Typically, we advise our clients to name guardians for their minor children in their Last Will and Testament.  Through your Wills, you and your wife have the ability to designate both a guardian of the person and a guardian of the property for your children.  The person you wish to serve as guardian of the person for your children will be responsible for their everyday care.  In designating your sister, she would be responsible for providing your children with food, shelter, clothing as well as making decisions about their education, medical care, and religious instruction.  The person appointed as the property guardian for your children will have the responsibility of the overseeing and managing of the monies and/or property that is left to your children.   You can designate the same person or people to serve in both capacities.  You and your wife should also consider designating successor guardians for your children, in the event that the primary designee (your sister) predeceases or cannot care for your children

If both you and your wife were to pass away, it would be up to the Surrogate Court to formally appoint a guardian for your children in accordance with Article 17 of the Surrogate Court Procedure Act.  In choosing a guardian, you should be sure to consider who is most suitable for your children.  Once a minor child reaches the age of fourteen, the Court will grant them great deference and appoint a guardian based on what is in their best interest taking their preference into account.

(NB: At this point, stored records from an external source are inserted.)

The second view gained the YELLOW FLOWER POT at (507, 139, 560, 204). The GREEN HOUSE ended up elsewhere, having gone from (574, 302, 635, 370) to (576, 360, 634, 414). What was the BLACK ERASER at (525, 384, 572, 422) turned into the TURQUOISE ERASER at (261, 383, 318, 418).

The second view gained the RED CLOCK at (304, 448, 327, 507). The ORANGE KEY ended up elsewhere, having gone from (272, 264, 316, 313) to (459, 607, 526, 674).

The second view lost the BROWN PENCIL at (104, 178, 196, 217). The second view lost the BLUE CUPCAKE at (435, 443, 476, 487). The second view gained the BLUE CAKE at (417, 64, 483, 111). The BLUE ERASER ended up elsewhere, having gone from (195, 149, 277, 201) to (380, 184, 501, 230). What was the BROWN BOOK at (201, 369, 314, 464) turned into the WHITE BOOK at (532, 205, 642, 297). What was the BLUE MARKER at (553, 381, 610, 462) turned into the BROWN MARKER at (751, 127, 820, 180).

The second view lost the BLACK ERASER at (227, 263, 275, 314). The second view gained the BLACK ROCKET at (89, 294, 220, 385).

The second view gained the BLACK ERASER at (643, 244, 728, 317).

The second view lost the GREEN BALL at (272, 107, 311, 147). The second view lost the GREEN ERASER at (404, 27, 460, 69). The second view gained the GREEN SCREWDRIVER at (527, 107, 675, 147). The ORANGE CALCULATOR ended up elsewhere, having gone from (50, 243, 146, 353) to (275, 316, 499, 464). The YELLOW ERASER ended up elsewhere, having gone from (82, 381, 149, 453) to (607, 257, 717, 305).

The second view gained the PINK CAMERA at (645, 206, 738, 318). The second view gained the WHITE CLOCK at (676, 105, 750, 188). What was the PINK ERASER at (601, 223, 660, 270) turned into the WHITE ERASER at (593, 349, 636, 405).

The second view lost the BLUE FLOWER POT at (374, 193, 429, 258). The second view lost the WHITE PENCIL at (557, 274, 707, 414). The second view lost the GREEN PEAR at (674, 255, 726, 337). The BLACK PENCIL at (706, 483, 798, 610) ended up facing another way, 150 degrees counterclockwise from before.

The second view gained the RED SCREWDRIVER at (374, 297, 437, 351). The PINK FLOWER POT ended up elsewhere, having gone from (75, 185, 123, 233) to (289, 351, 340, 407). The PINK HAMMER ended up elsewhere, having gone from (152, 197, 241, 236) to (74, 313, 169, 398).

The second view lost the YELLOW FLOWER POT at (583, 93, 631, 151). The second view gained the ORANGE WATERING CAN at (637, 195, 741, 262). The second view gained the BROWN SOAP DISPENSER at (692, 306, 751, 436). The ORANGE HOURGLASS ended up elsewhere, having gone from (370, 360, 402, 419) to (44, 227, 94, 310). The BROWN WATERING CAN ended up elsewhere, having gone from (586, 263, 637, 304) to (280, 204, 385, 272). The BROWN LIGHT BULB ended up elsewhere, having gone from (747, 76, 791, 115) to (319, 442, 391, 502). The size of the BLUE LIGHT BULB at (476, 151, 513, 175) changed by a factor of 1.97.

Once you choose a Guardian you should inform them of your choice and make sure that they are willing to act in that capacity should the need arise. Make sure that the guardian(s) knows that they do not have authority to act as guardian until they are formally appointed by the Court and familiarize them with the steps they will have to take in order to be appointed.   Your designees should know where to find your original Wills, as they will have to file them with the Surrogate’s Court within three months of your death.   If they fail to do this, the court presumes they have renounced their appointment.


Another option available through the Surrogate’s Court Procedure Act, is the ability to designate a Standby Guardian for minor children through the execution of a document called a Designation of Standby Guardian.  By signing this document, you can designate and authorize the appointment of a guardian who will take over the care of your children in the event of your physical incapacity, mental incapacity, or death.   From the time your designated guardian begins acting, they have sixty days to petition to Surrogate’s Court for appointment as legal guardian of your children.  The Designation of Standby Guardian document is typically executed when the children’s only parent is seriously ill or in a dangerous line of work, such as the military. 


Planning for the care of your children should unquestionably be part of your Estate Plan.   An experienced elder law practitioner can aid you in creating and executing Estate Planning documents necessary to ensure that the wishes you have for the care of your children are carried out upon the death or incapacity of you and your wife. 


By Robin Burner Daleo, Esq.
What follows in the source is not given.